In 1910 he returned to Colombia and became Director of the newly reorganized National Conservatory of Music in Bogotá. In 1932 the French government appointed him a Chevalier of the Légion d'honneur. He resigned from the Conservatory in 1935 in order to dedicate himself to composition. In 1939 he was decorated with the "Medalla Cívica del General Santander". In 1941 he produced an autobiography. He was reappointed director in 1942, a position he held until 1947. His final composition was Doce canciones, Op. 120, written in 1962. He died in Bogotá in 1971.

Since 2005 there has been a revival of his music by Colombian guitarist Nilko Andreas Guarin, who has been editing and promoting Uribe's works worldwide. Guarin performed the premiere in New York of Pequena Suite, Op. 80, No. 1, written for Andrés Segovia who never played it. He is working on a recording of never-performed music by Uribe Holguín including Violin Sonata, Piano Trio, one string quartet, songs, and guitar music.
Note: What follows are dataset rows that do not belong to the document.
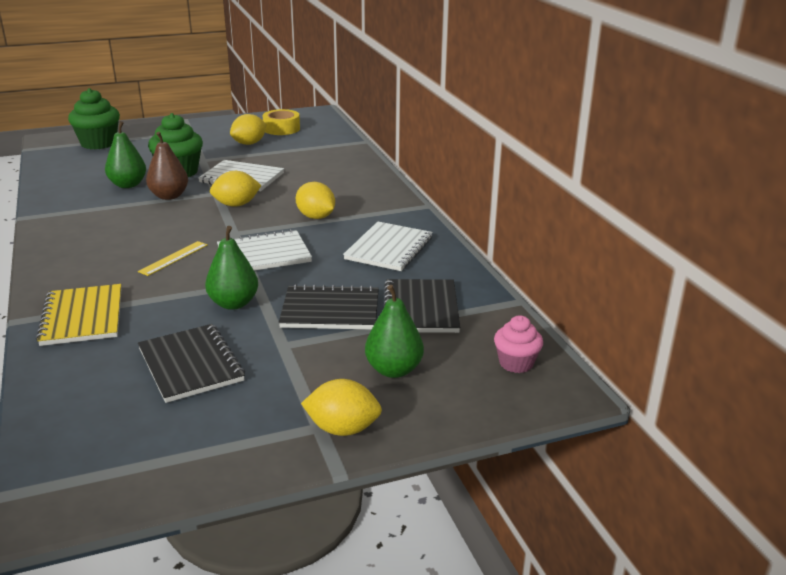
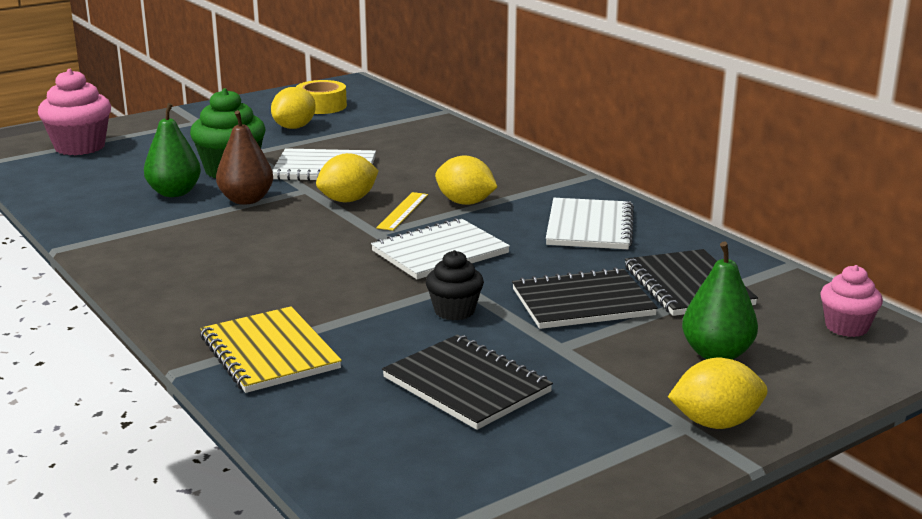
camera: 15 degrees left, 5 degrees down
(98, 143) = (80, 147): green cupcake -> pink cupcake
(173, 258) = (324, 270): yellow ruler -> yellow ruler (403, 211)
(233, 303) = (454, 311): green pear -> black cupcake

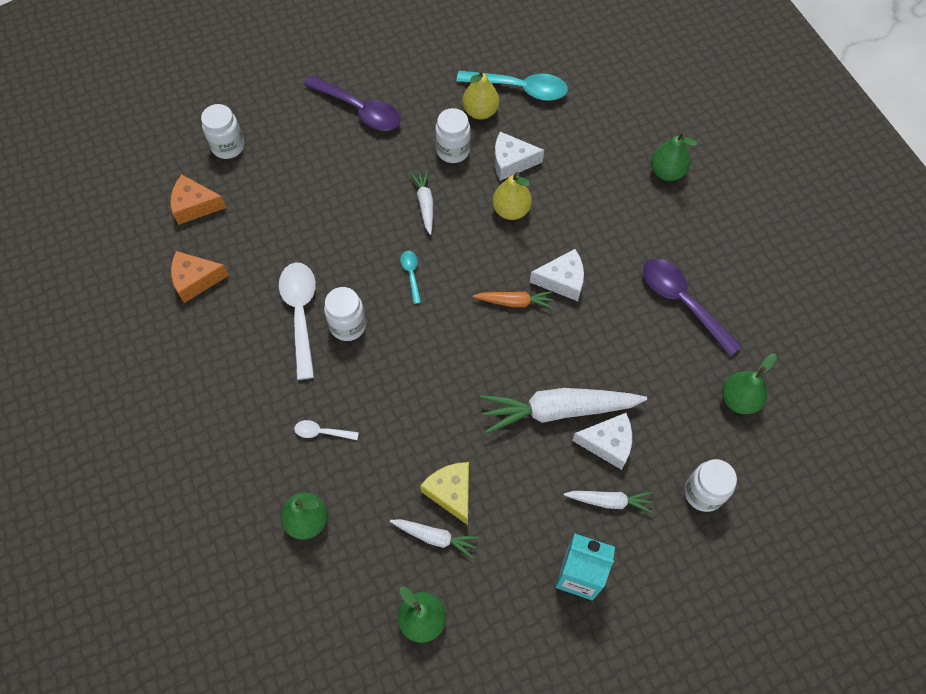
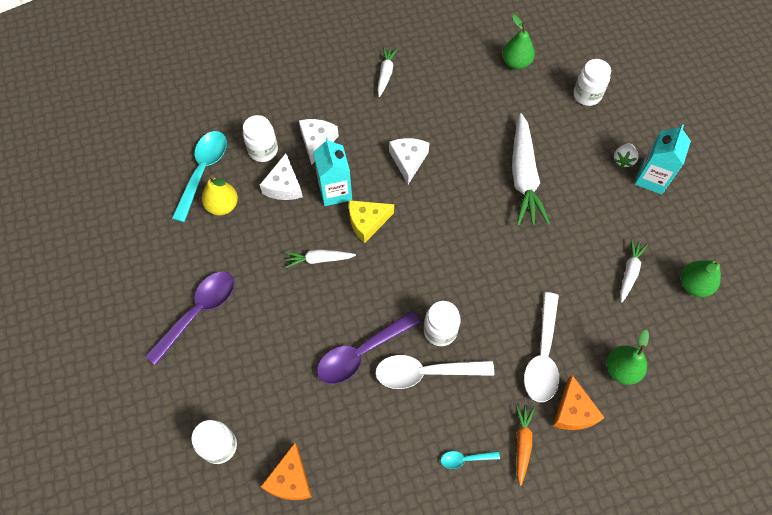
camera: 85 degrees left, 0 degrees up
(196, 280) = (380, 475): orange cheese -> orange cheese (573, 411)
(322, 432) = (542, 356): white spoon -> white spoon, size x2.09
(411, 274) = (392, 275): turquoise spoon -> turquoise spoon (465, 459)
(451, 492) = (593, 258): yellow cheese -> yellow cheese (367, 222)
(453, 151) = (263, 232): white jar -> white jar (263, 150)
(511, 210) = (335, 191): yellow pear -> turquoise carton
(515, 302) = (426, 197): orange carrot -> orange carrot (522, 443)
(603, 538) = (623, 160): none -> white strawberry
(607, 443) = (550, 148): white cheese -> white cheese (317, 142)
(609, 501) = (595, 152): white carrot -> white carrot (385, 74)
(667, 172) = (313, 75): green pear -> none
(682, 302) = (434, 84): purple spoon -> purple spoon (361, 353)

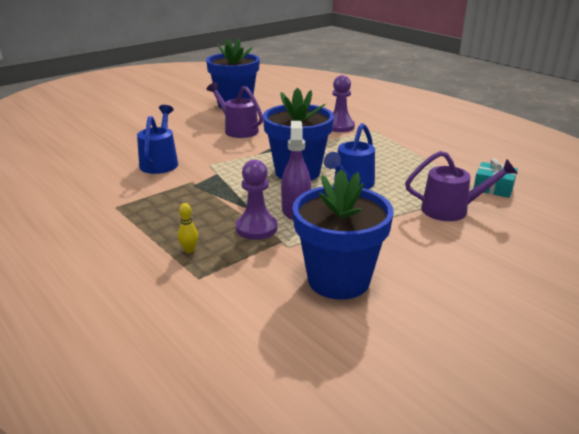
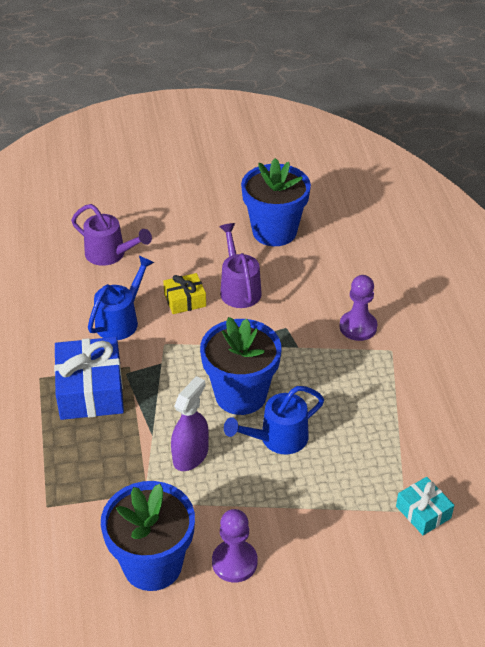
camera: 30 degrees right, 15 degrees up
(171, 201) = (91, 390): none -> blue gift
(189, 250) = (62, 468): yellow bowling pin -> none
(203, 143) = (185, 300): none -> yellow gift
(256, 228) = (136, 465): purple pawn -> purple pawn (234, 562)
(452, 210) = (342, 525): purple watering can -> purple watering can (110, 254)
Uribe Holguín's pupils included Josefina Acosta de Barón.

==Works==

===Opera and ballet===
- Furatena, music-drama, Op. 76 (1940; lyric tragedy in 3 acts and 4 scenes)
- Tres ballets criollos, Op. 78

===Choral and vocal===
- Victimae Paschali (solo voice, chorus and orchestra)
- Requiem, Op. 17 (soloists, chorus and orchestra; written in memory of his wife, who had died in 1925)
- Marcha Triunfal, Op. 18 (tenor and orchestra)
- Himno, Op. 42 (tenor, chorus and orchestra)
- Improperia, Op. 65 (barítone and orchestra)
- Mass (children's à cappella choir and solo voices)

===Orchestra===
- 13 symphonies (including No. 2, Sinfonía del terruño, Op. 15)
- symphonic poem Bochica, Op. 73
- Tres Danzas
- Serenata
- Carnavalesca
- Marche funebre
- Marche de fête
- Suite típica
- Ceremonia Indígena (Himno a Zúa y danza ritual)

===Concertante===
- 2 Violin Concertos (Opp. 64 and 79)
- Concerto for viola and orchestra, Op. 109 (1962)
- Concierto a la Manera Antigua, for piano and orchestra
- Villanesca, for piano and orchestra

===Chamber music===
- 10 String Quartets
- 2 Piano Trios
- Piano Quartet
- 2 Piano Quintets (Opp. 31 and 66)
- 7 violin sonatas
- Sonata for viola and piano, Op. 24 (1924)
- 2 cello sonatas
- Divertimento for flute, harp, horn and string quartet, Op. 89
- Pequeña suite (Little Suite) for violin, viola and flute, Op. 96 (1955)

===Piano===
- 300 Trozos en el sentimiento popular (based on folk dances)
- many other piano pieces

===Guitar===
- Tres Bosquejos
- Suite in Three Movements Pequeña Suite, Op. 80 no 1(1946; written for Andrés Segovia), edited and premiered in the US by Colombian Classical Guitarist Nilko Andreas Guarin in New York City, 2005

===Songs===
- many songs, to words by Victor Hugo, Paul Verlaine, Charles Baudelaire, Henri Barbusse, Paul Fort and others.

==Sources==
- Classical Composers Database
- Grove’s Dictionary of Music and Musicians, 5th ed.
- Don Michael Randel, The Harvard Biographical Dictionary of Music
- Gran Enciclopedia do Colombia (Spanish)
- Compositores Colombianos (Spanish; contains a biography and a list of his works).